Muchos niños omiten el desayuno por las prisas de los padres para ir a trabajar, porque a esta hora temprana tienen más sueño que hambre o porque están hartos de comer el mismo plato cada día, apostilla Rubén Bravo, experto en nutrición y portavoz del Instituto Médico Europeo de la Obesidad (IMEO).

En consecuencia -prosigue este experto- se enfrentan a una falta de combustible que durante el curso escolar les impide rendir bien en las clases y, además, comenzar la jornada con el estomago vacío genera en el pequeño un estado de ansiedad que puede tornarse en agresividad cuando alcanza la adolescencia, alterando su comportamiento lineal.

“Por otra parte, a la hora del descanso, el hambre hará que el menor sea más susceptible de comer golosinas que suelen estar presentes en las máquinas expendedoras y que provocan estímulos fuertes por las subidas de azúcar, pudiendo inducir una cierta dependencia, añade.

Bravo, el experto de nutrición, destaca que la infancia y la adolescencia son determinantes, ya que es cuando se forman las células grasas que pueden convertir a un niño rellenito en obeso para toda la vida.

Un niño de 3 años, por ejemplo, necesita unas 1.300 calorías diarias, y si tiene 12 años, cerca de 2.200. Podemos calcular la cantidad de calorías recomendada, partiendo de una base de 1.000 calorías y añadiendo 100 por cada año de edad en el proceso de crecimiento, explica.

La clave para proporcionar una alimentación equilibrada a nuestros hijos reside en la correcta distribución del Valor Energético Total (VET) en las cinco tomas de comida que se realizan a lo largo del día, recalca el experto del IMEO.

PRIMERA COMIDA,SEGÚN LA EDAD

Niños de 3 a 12 años

Según el IMEO, la base de un desayuno saludable para estas edades estaría compuesta por:.

a) Un lácteo entero que puede consistir en un vaso de leche entera, acompañado o no de una cucharada de postre de cacao en polvo, o un yogur alto en proteínas.

b) Una opción de cereales integrales, que puede consistir en una tostada de pan integral con un chorrito de miel o un puñado de cereales integrales infantiles, que podremos mezclar con la leche.

c) Una pieza o zumo de fruta. La mejor opción es un zumo de naranja natural, aunque también se puede optar por un zumo envasado sin azúcares añadidos, pero con pulpa.

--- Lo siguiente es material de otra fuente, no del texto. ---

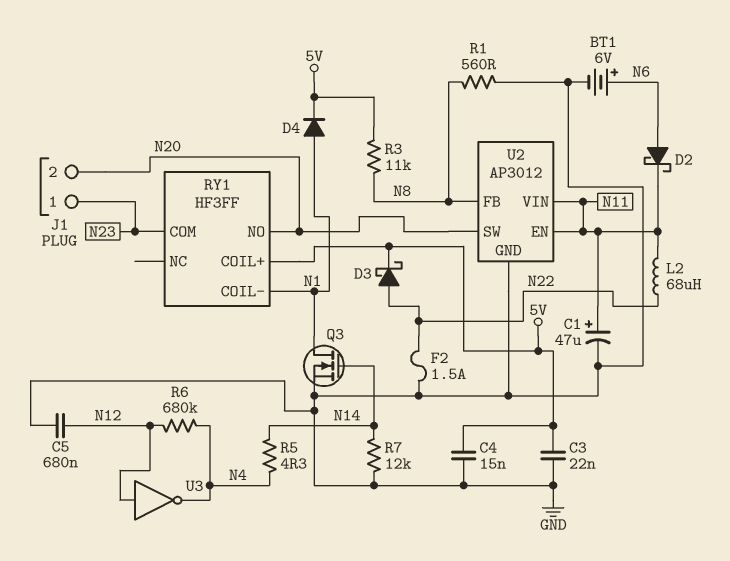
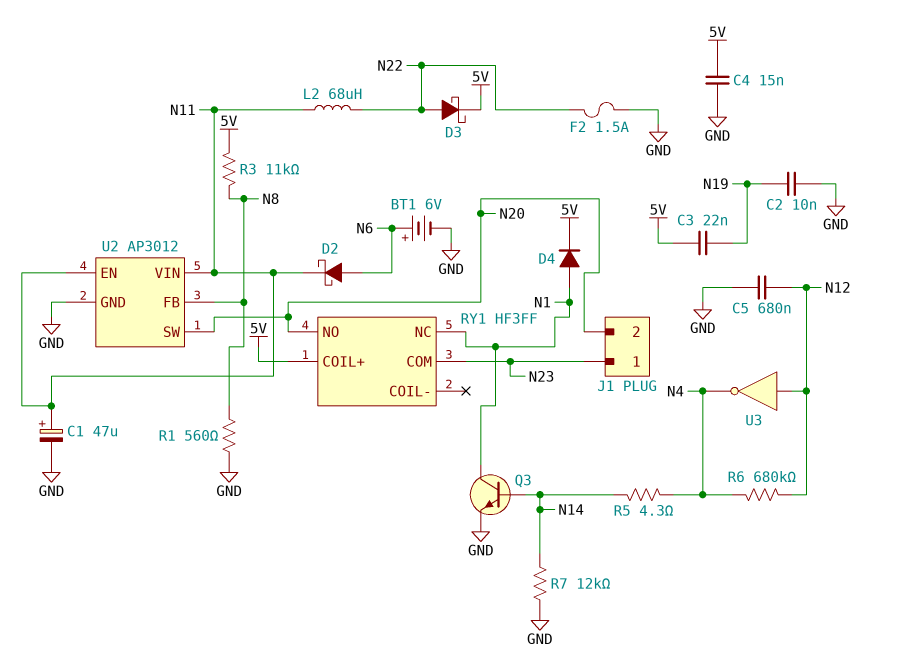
C2: none -> 10nF (GND, N19)
C3: 22nF (5V, GND) -> 22nF (5V, N19)
Q3: NMOS (G N14, D N1, S GND) -> NPN (B N14, C N1, E GND)
RY1 pin COIL-: N1 -> none
RY1 pin NC: none -> N1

La miel y las naranjas potencian el funcionamiento óptimo del sistema inmunitario infantil, según Bravo.

Niños de 12 a 18 años

Durante la adolescencia se produce el estirón de estatura, lo que obliga a cuidar el aporte diario de calcio y proteínas que ayudar· a formar los músculos y el esqueleto óseo, al igual que la ingestión de grasas saludables para favorecer la evolución óptima del sistema hormonal, por lo que de acuerdo al IMEO en el desayuno es preciso:.

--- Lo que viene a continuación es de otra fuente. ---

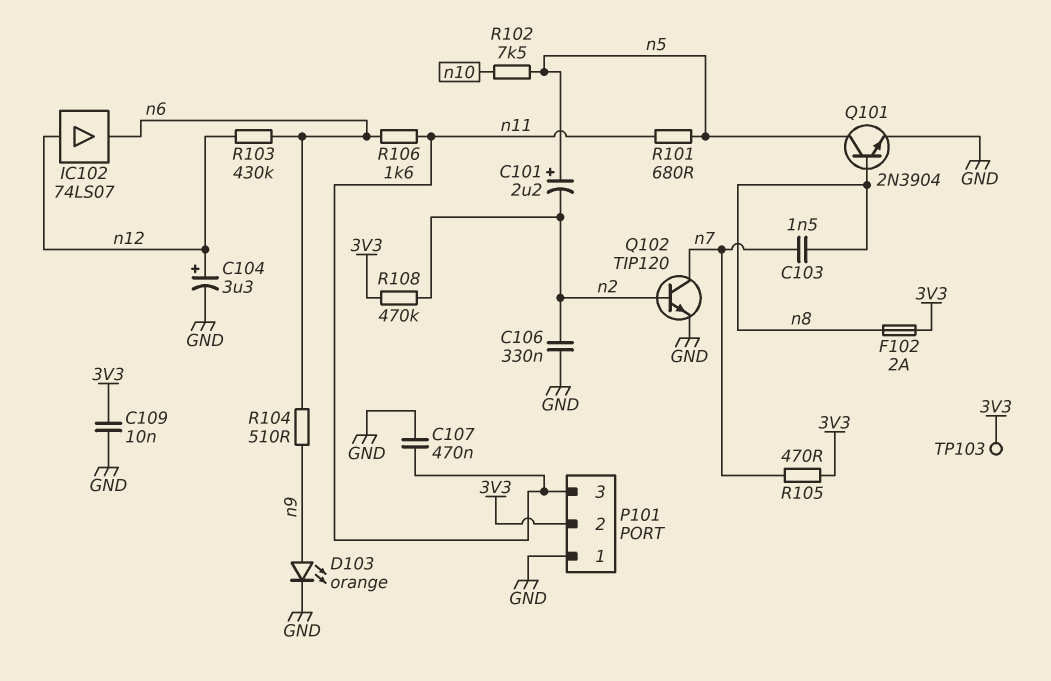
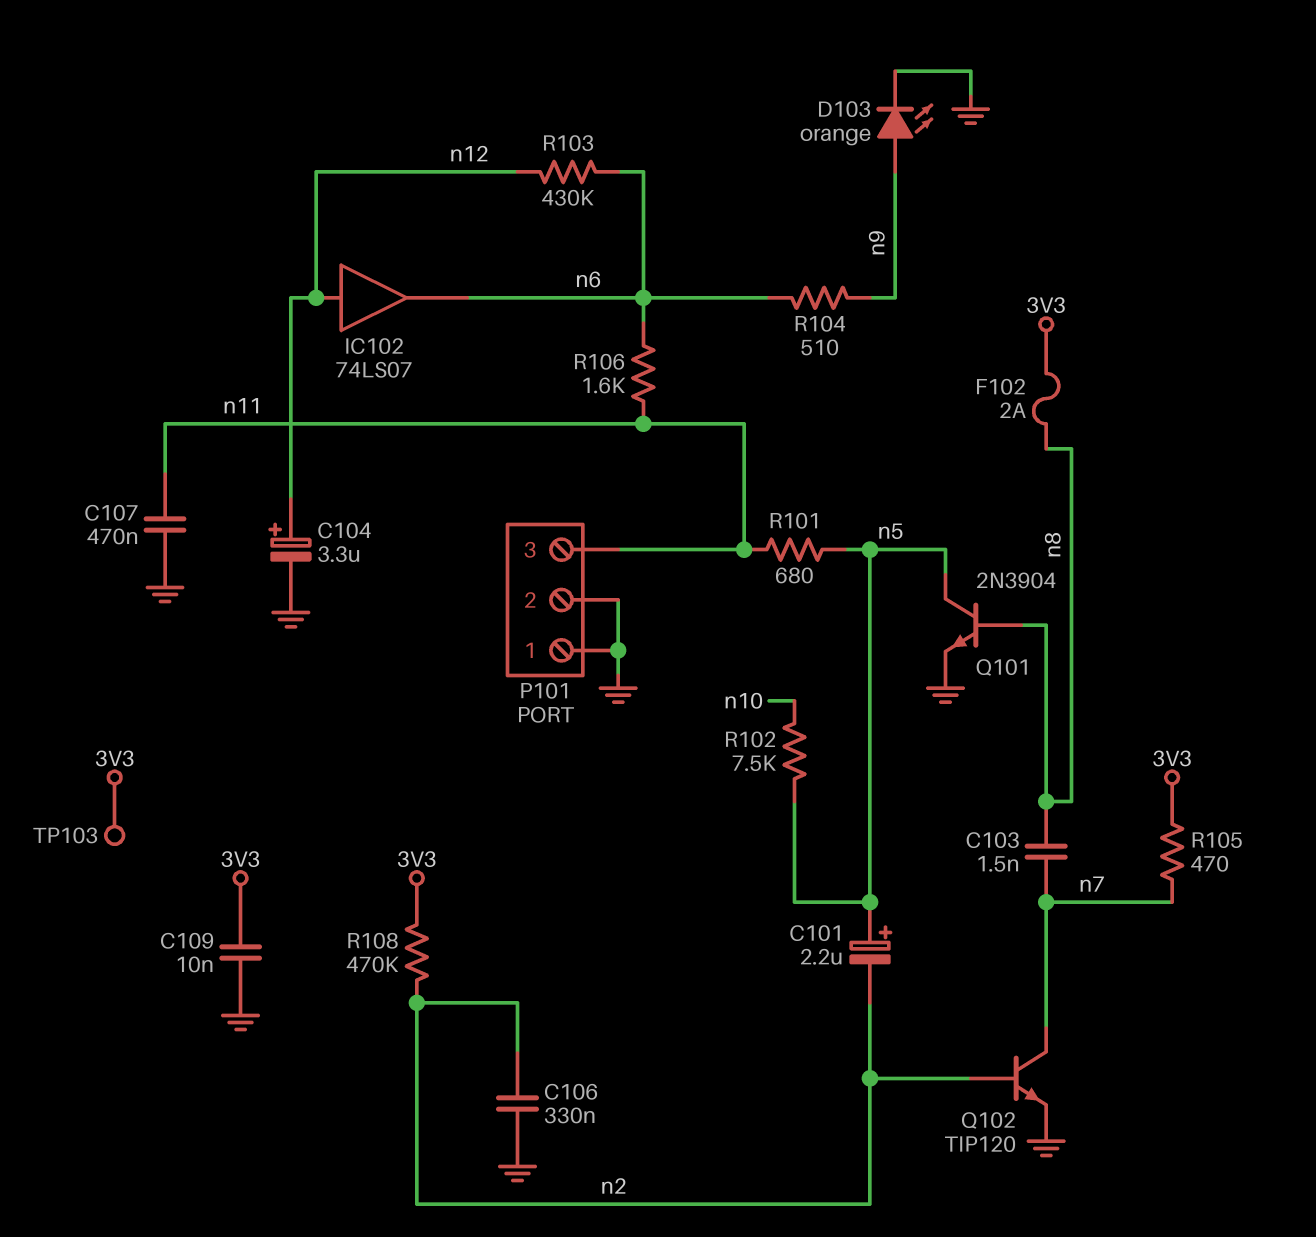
P101 pin 2: 3V3 -> GND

a) Tomar un lácteo en forma de vaso de leche, yogur o queso fresco, en función de la actividad física diaria y de la constitución del adolescente; se puede acompañar de una cucharada de cacao en polvo o miel.

b) Acostumbrar al menor a beber zumo natural preparado en casa, pues es una forma más sencilla de ingerir varias piezas de fruta en una sola comida.

c) Asegurar el aporte de hidratos de carbono tomando dos tostadas integrales, acompañadas de aceite de oliva, tomate triturado o en rodajas, y jamón serrano o fiambres de pavo.